< im bad at titles

~detritus

I feel like I need a change of everything (do you get it?)

I do. I am in one of those moments myself, have been for the better part of the year. Nearly everything about me is in a process of revision.

'working on oneself' is such a western thing to do.

that's a good insight. The capitalist idea of "self improvement" is one that I fell trap to and then shed not too long ago. Right now, as I'm starting to develop an interest in indian (sorry, bharati) philosophy, a different kind of work suggests itself, one that, for starters, does away with the idea of a 'Self'.

but I also feel like i'm trying to cultivate boredom to some extent.

'cultivating boredom' is such an underrated concept these days. Today, we try to fight boredom with all our might. Ironically, some of our attempts to shut it out, such as scrolling through tiktok, end up being a sort of self-reinforcing form of boredom: At some point it becomes boring af, but your brain just can't seem to let it go!

Cultivating actual boredom, on the other hand, is a very nice thing to do, for it (in my experience, at least,) prompts you to do *something*. The key is not to escape that boredom through easy routes, like the aforementioned tiktok.

Case in point: I have stopped browsing most sites I used to visit, partly because they were doing me no good. Now I have a handful of sites I still visit (in principle, just two of them, one being the midnight pub, in practice, a couple more), which are quite 'slow', which has meant that I now open a web browser and it's quite boring.
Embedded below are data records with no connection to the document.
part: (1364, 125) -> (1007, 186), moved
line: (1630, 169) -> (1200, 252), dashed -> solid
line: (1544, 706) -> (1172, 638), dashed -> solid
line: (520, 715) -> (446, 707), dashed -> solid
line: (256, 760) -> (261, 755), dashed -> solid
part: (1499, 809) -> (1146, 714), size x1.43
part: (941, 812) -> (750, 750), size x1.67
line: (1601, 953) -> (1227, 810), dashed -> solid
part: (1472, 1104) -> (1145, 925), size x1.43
It always was, only I could go to a number of sites and distract myself from that boredom by looking for something worthwhile --there was hardly anything. Now I just shut it off after a while, do something else.

Sometimes, there's really nothing to fix, only anxiety in comparison to the world around you.

I try to harness that anxiety, or at least to alleviate it by trying to address the object of that anxiety. I don't ignore it enough. I've been trying to relax a bit and do something less 'productive' such as reading fiction or playing videogames. In the end, whatever I tried to do to be 'productive' ended up being counterproductive, most of the time!

- - -

I hope you find your point of balance, meawhile...

~bartender, some hot chocolate, please. Dark, if you don't mind.